The Legalise Cannabis Party Could Pick Up Two Vic Seats, So Who Are They?

legalise-cannabis-australia

A group of Victorian minor parties including the Greens and the Legalise Cannabis Party could hold the balance of power in the state’s upper house if the votes still being counted from Saturday’s election flow in their favour.

The Legalise Cannabis Party’s popularity has been getting much hiiiigher in recent years, so who are they? And what would its wins mean for weed legislation? We can only hope to see people smoking legal fat ones on Swanston Street soon.

As the final votes roll in, Labor is looking likely to pick up 15 seats in the Legislative Council and the Coalition 14. This means the Labor Government will need the support of six other MPs to have the balance of power needed to pass laws.

The Greens hope to win four seats, Legalise Cannabis is eyeing two, the Animal Justice party may get one and the Reason party leader Fiona Patten could win her seat again.

The Legalise Cannabis Party, formerly known as the Help End Marijuana Prohibition Party (HEMP) was founded in Australia’s unofficial dooby capital of Nimbin, north of Byron Bay, in 1993. It was rebranded in 2020 and has been gaining traction since. It’s a politically progressive party with left-wing policies.

In the 2021 WA state election, Legalise Cannabis won two upper house seats and in the 2022 federal election, it surprised everyone with its relatively large share of the vote. In every state it scored at least 2 per cent of the vote and as much as 7.5 per cent in the Northern Territory.

Legalise Cannabis’ Victorian Western Metropolitan candidate David Ettershank, who is quietly optimistic about the election result in his region, said the party’s rapid rise was evidence that Australians and especially Victorians wanted cannabis legalised.

“This has been a pretty historic election in terms of putting cannabis into the mainstream,” Ettershank told PEDESTRIAN.TV.

“We’ve spoken to thousands of people and the thing that amazed me is that there was an enormous number of people who — the people who look like grandparents or people in groomed suits — all had a common view about how stupid this law is.”

Victoria was the first Australian jurisdiction to legalise access to medicinal cannabis in 2014 but only the ACT has decriminalised it for recreational use.

The latest National Durg Strategy Household Survey in 2019 found cannabis was the most commonly used illicit drug in Australia and use was increasing. It found 11.6 per cent of Australians said they partook in the last 12 months.

“That’s what we’re tapping into. It’s not like this is an emerging thing,” Ettershank said.

“We’ve got more than 1 in 10 people telling the government over the phone that [they] used cannabis. It makes me think the real number could be higher.”

But on the flip side, there were 71,151 cannabis arrests in Australia in the same year. 91 per cent of them were for personal consumption.

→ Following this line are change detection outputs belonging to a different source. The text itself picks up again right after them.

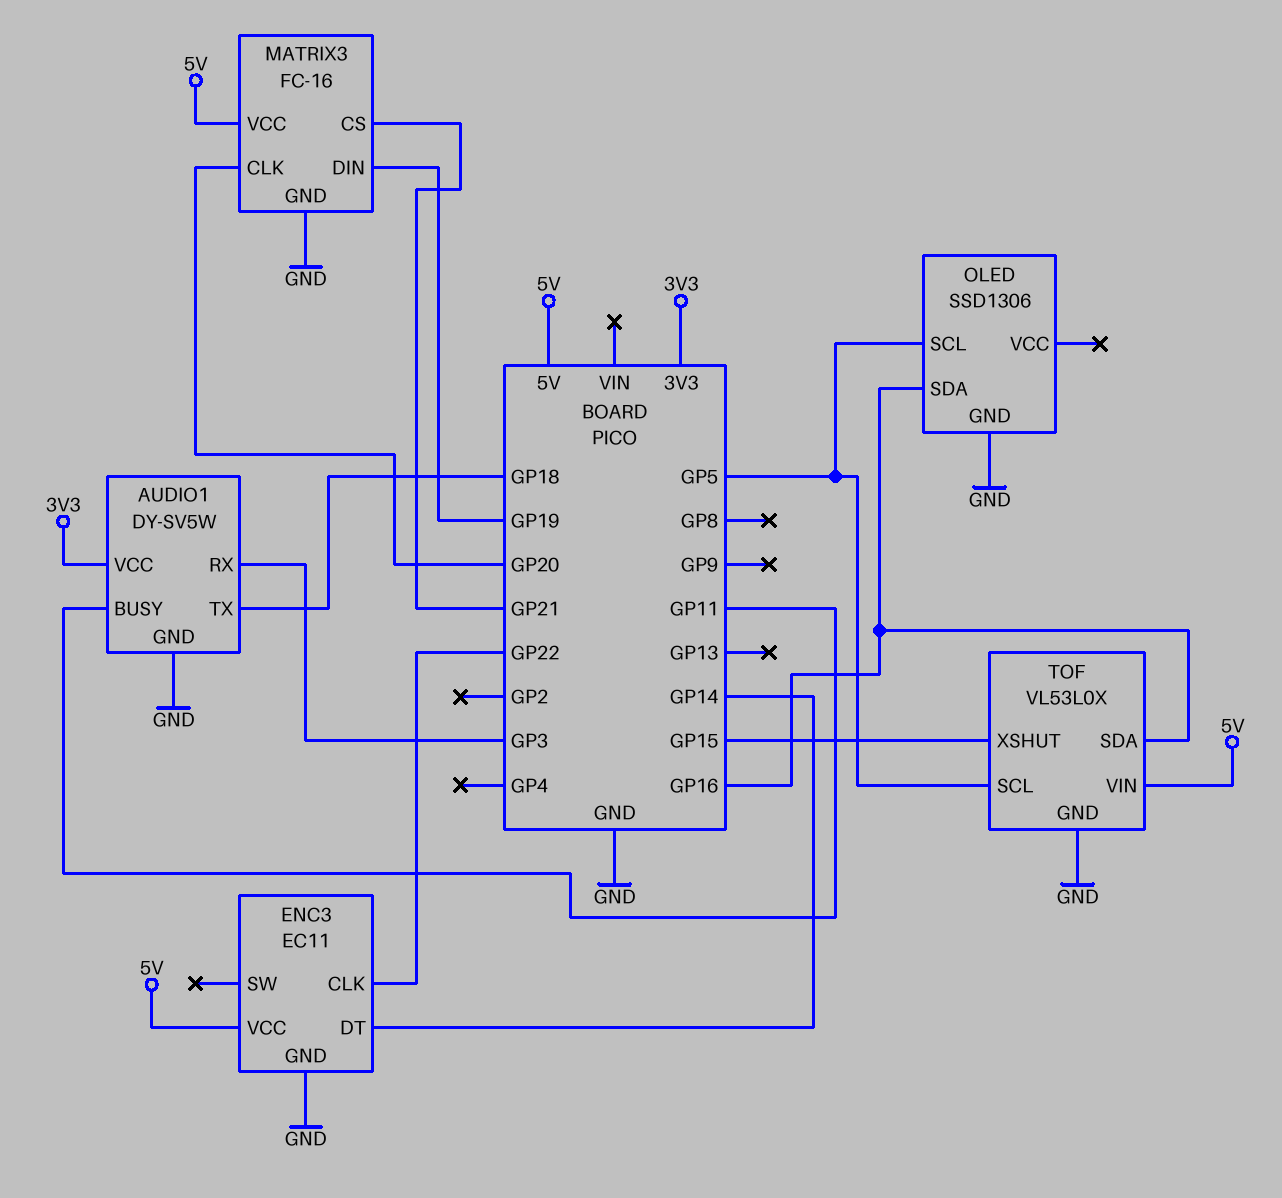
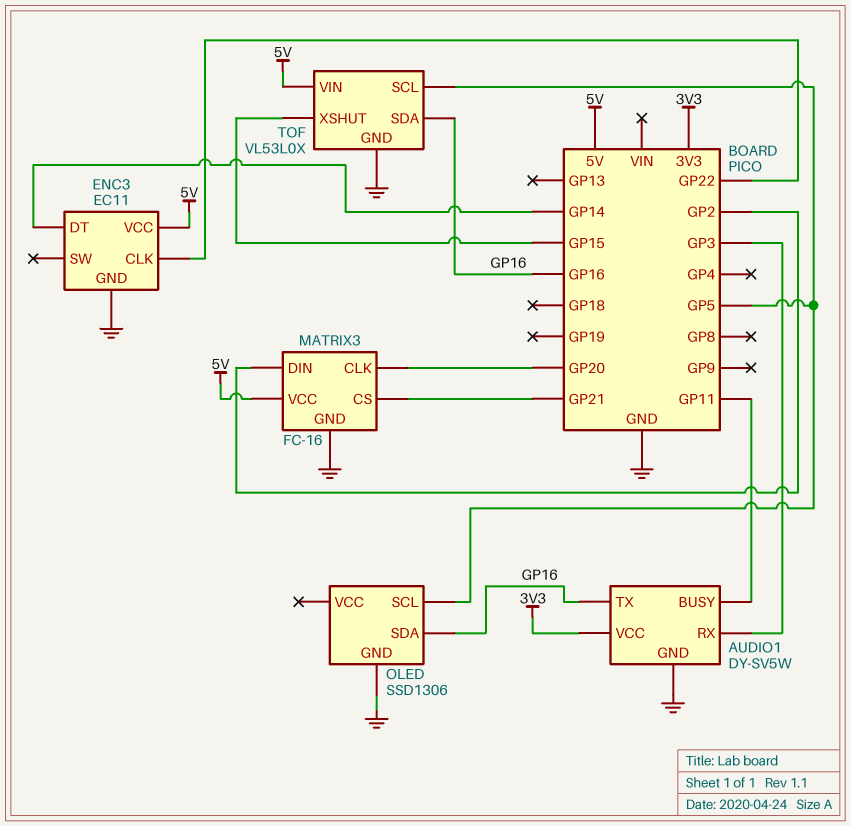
AUDIO1 pin TX: GP18 -> GP16
MATRIX3 pin DIN: GP19 -> GP2

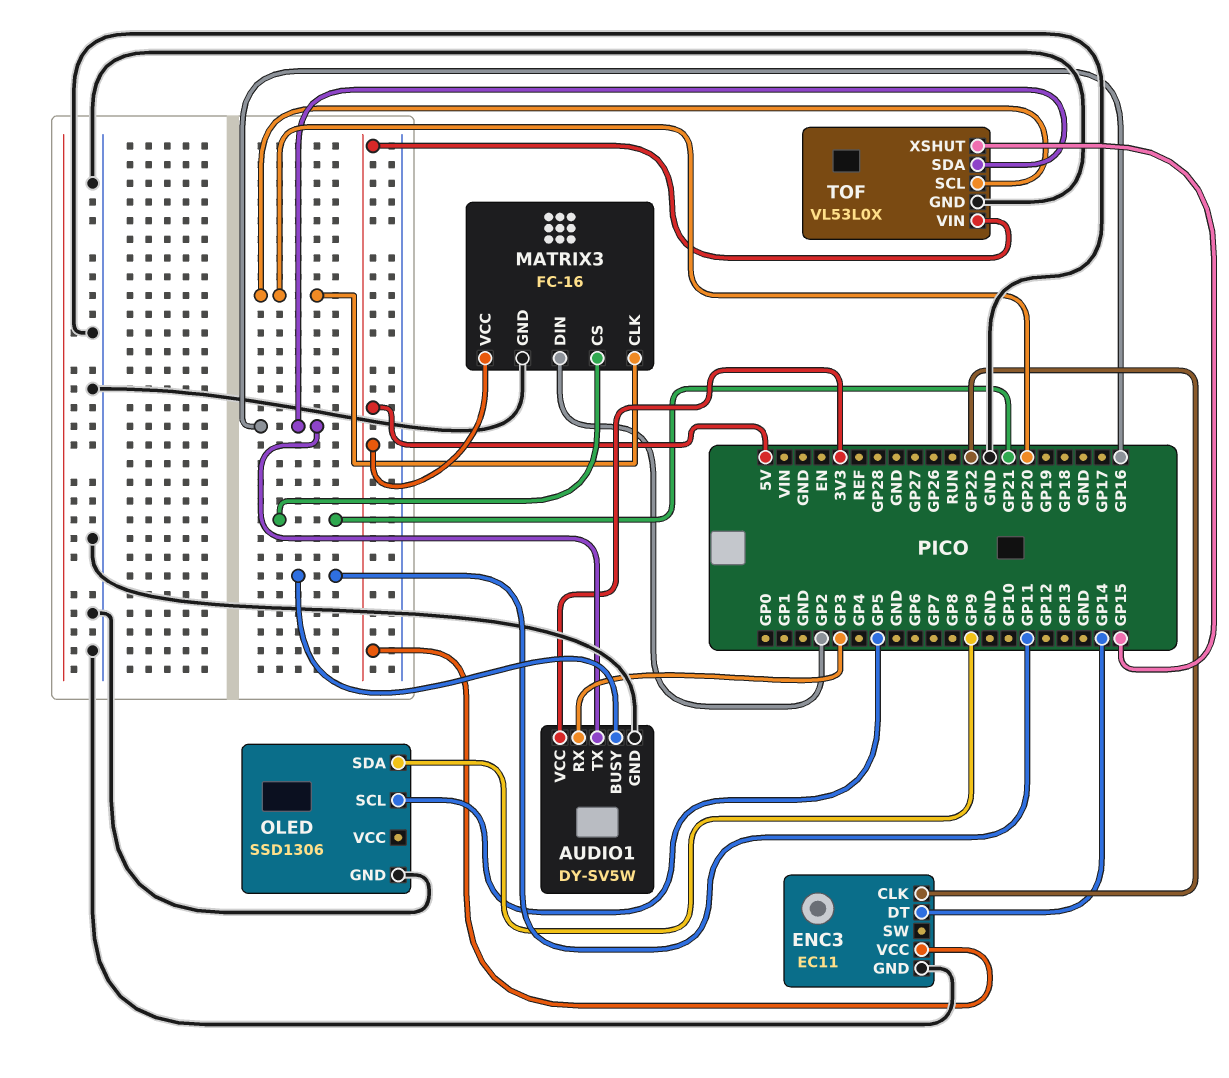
OLED pin SDA: GP16 -> GP9
TOF pin SCL: GP5 -> GP20

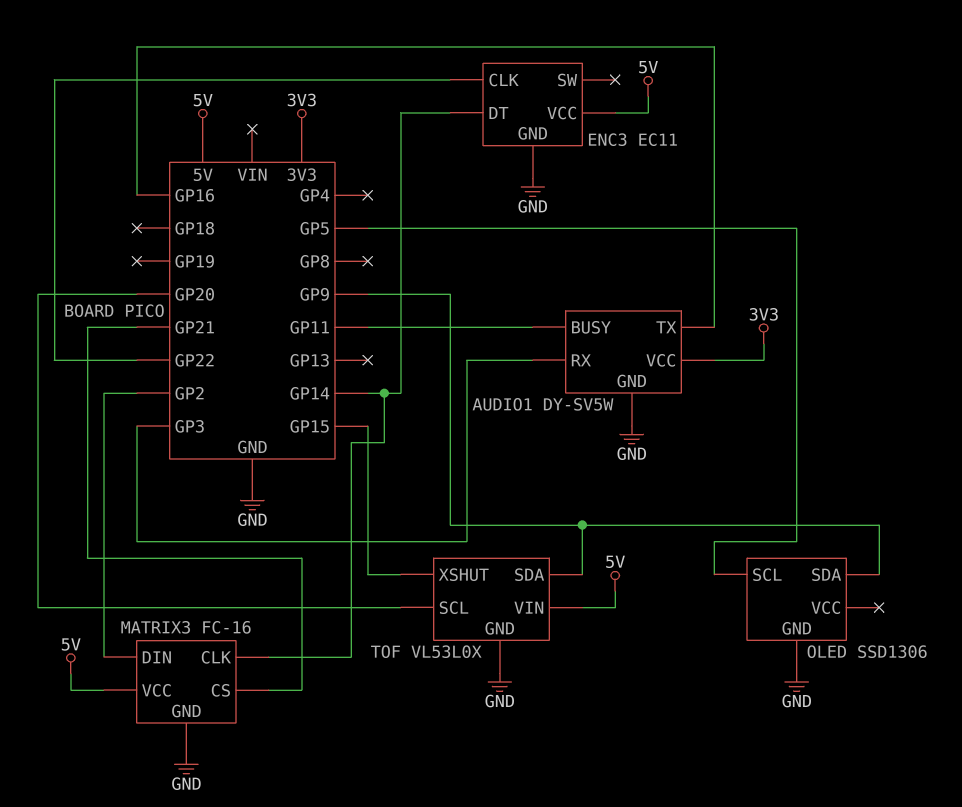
MATRIX3 pin CLK: GP20 -> GP14
TOF pin SDA: GP16 -> GP9

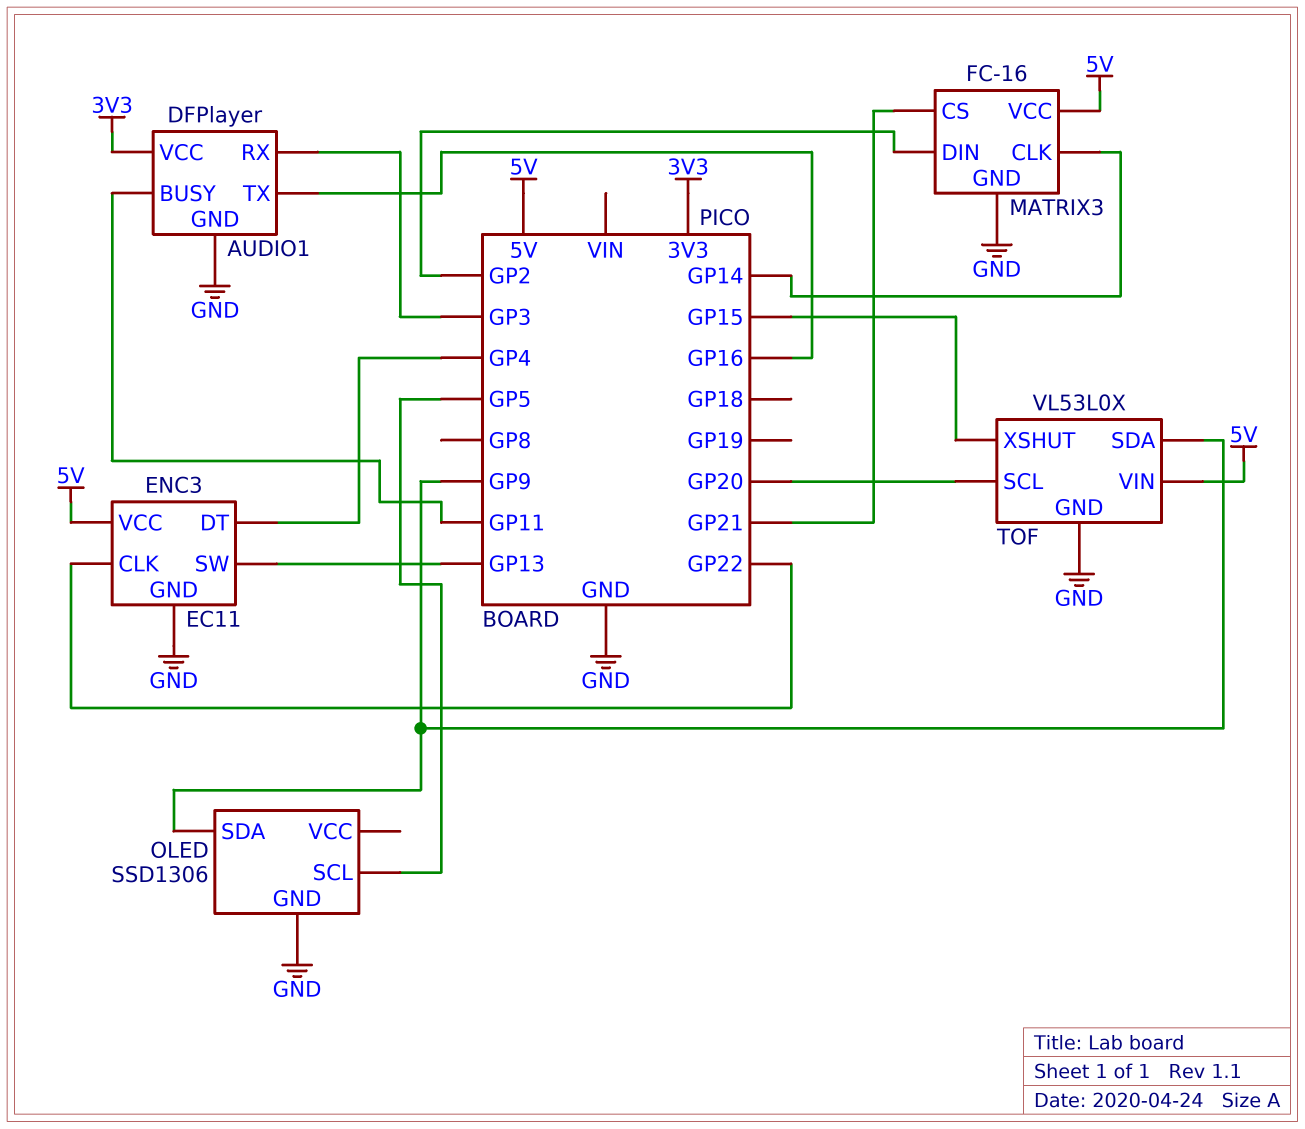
AUDIO1: DY-SV5W -> DFPlayer
ENC3 pin DT: GP14 -> GP4
ENC3 pin SW: none -> GP13

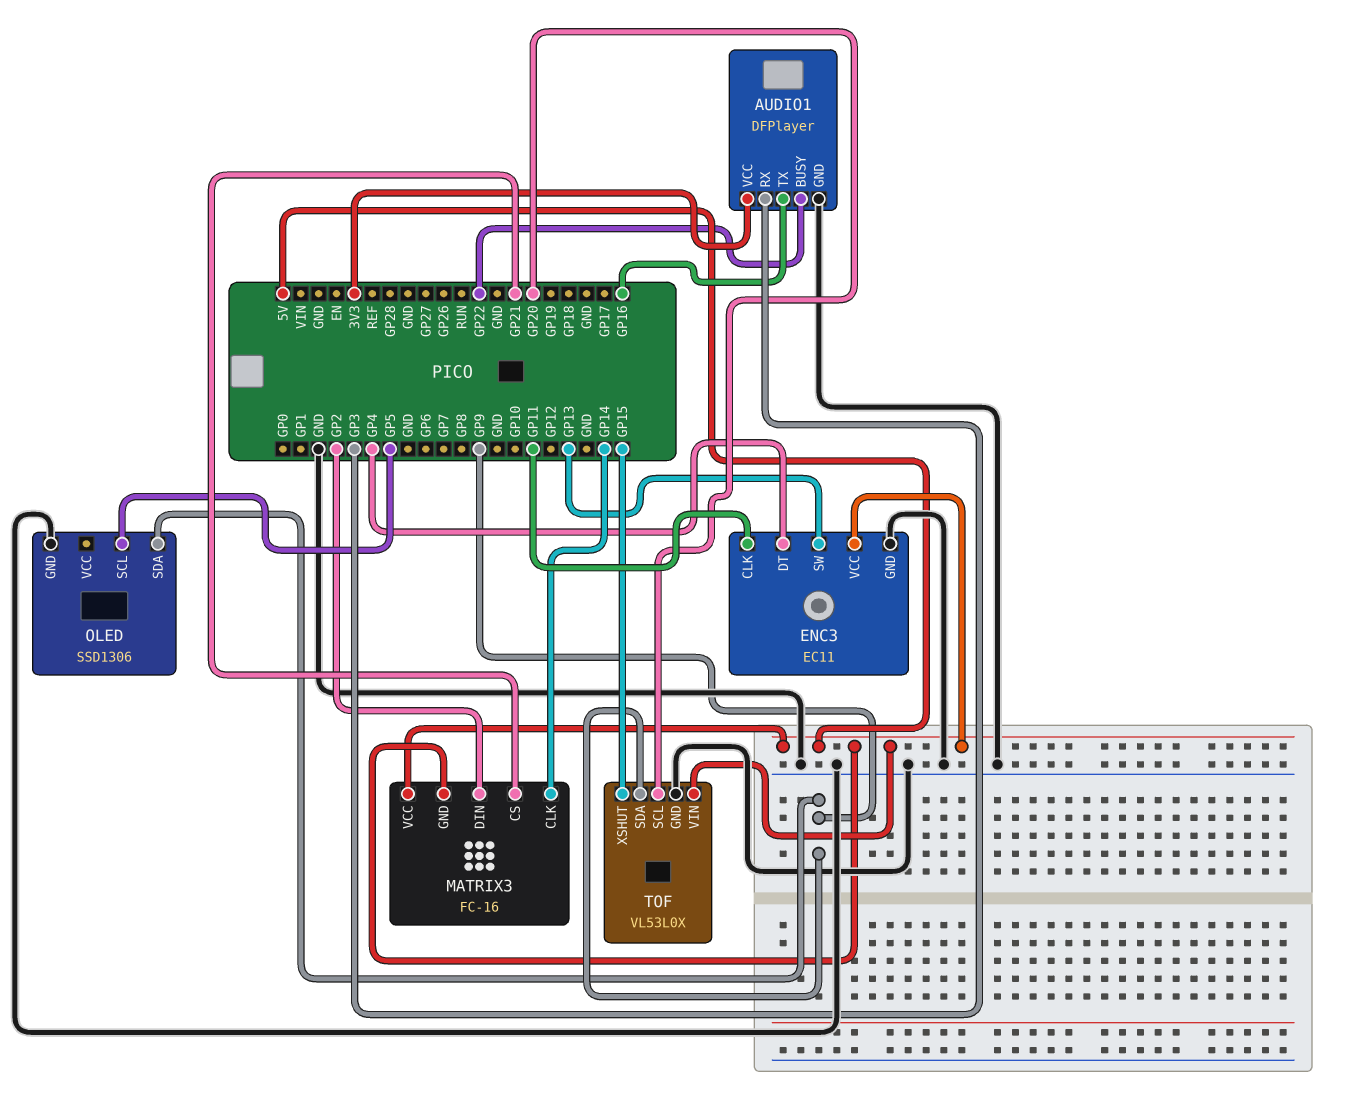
AUDIO1 pin BUSY: GP11 -> GP22
ENC3 pin CLK: GP22 -> GP11
MATRIX3 pin GND: GND -> 5V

The Greens is the only other party to have a policy to fully legalise the use of cannabis for adults in Victoria, which they plan to do by 2024. They’ve argued that even just decriminalising it would save the government $250 million on its policing bill in 2023 alone.

But Legalise Cannabis isn’t just pushing for the legal right to recreationally hit a bong. It argues the issue touches many pillars of Australia, including healthcare and climate action.

“We’re a single policy party but I actually say we’re singularly focused,” Legalise Cannabis’ South-Eastern Metropolitan candidate Rachel Payne told PEDESTRIAN.TV. 

“You can look at cannabis in the space around healthcare, mental health [and] economic benefits.”

Cannabis can be used for pain relief, insomnia relief and anxiety treatment via its non-hallucinogenic CBD compound (as opposed to the buzzy THC compound derived from the plant).

It’s edible too and parts of the plant like hemp seeds are extremely good for you.

Cannabis can also be used to produce a paper that’s *way* cheaper and better for the environment than what we currently have. A cannabis plant only takes a few years to grow, whereas a pine tree takes between 28 and 35 years to mature and also requires huge areas of land to grow.

And cannabis can is a natural and highly effective insecticide, giving it huge agricultural potential.

“This issue crosses class, gender ethnicity, political persuasion,” Ettershank said.

“We’ve got ppl supporting us who are very conservative through to right out there on the left.

“If we get elected, we are politically progressive, sensible and we will come into this with a very clearly defined set of issues around cannabis.”

Ettershank said even if Legalise Cannabis isn’t successful in Victoria, the movement was growing and they have high hopes for the NSW election in March.

“Whatever happens here, I think this is certainly a big springboard and momentum generator.”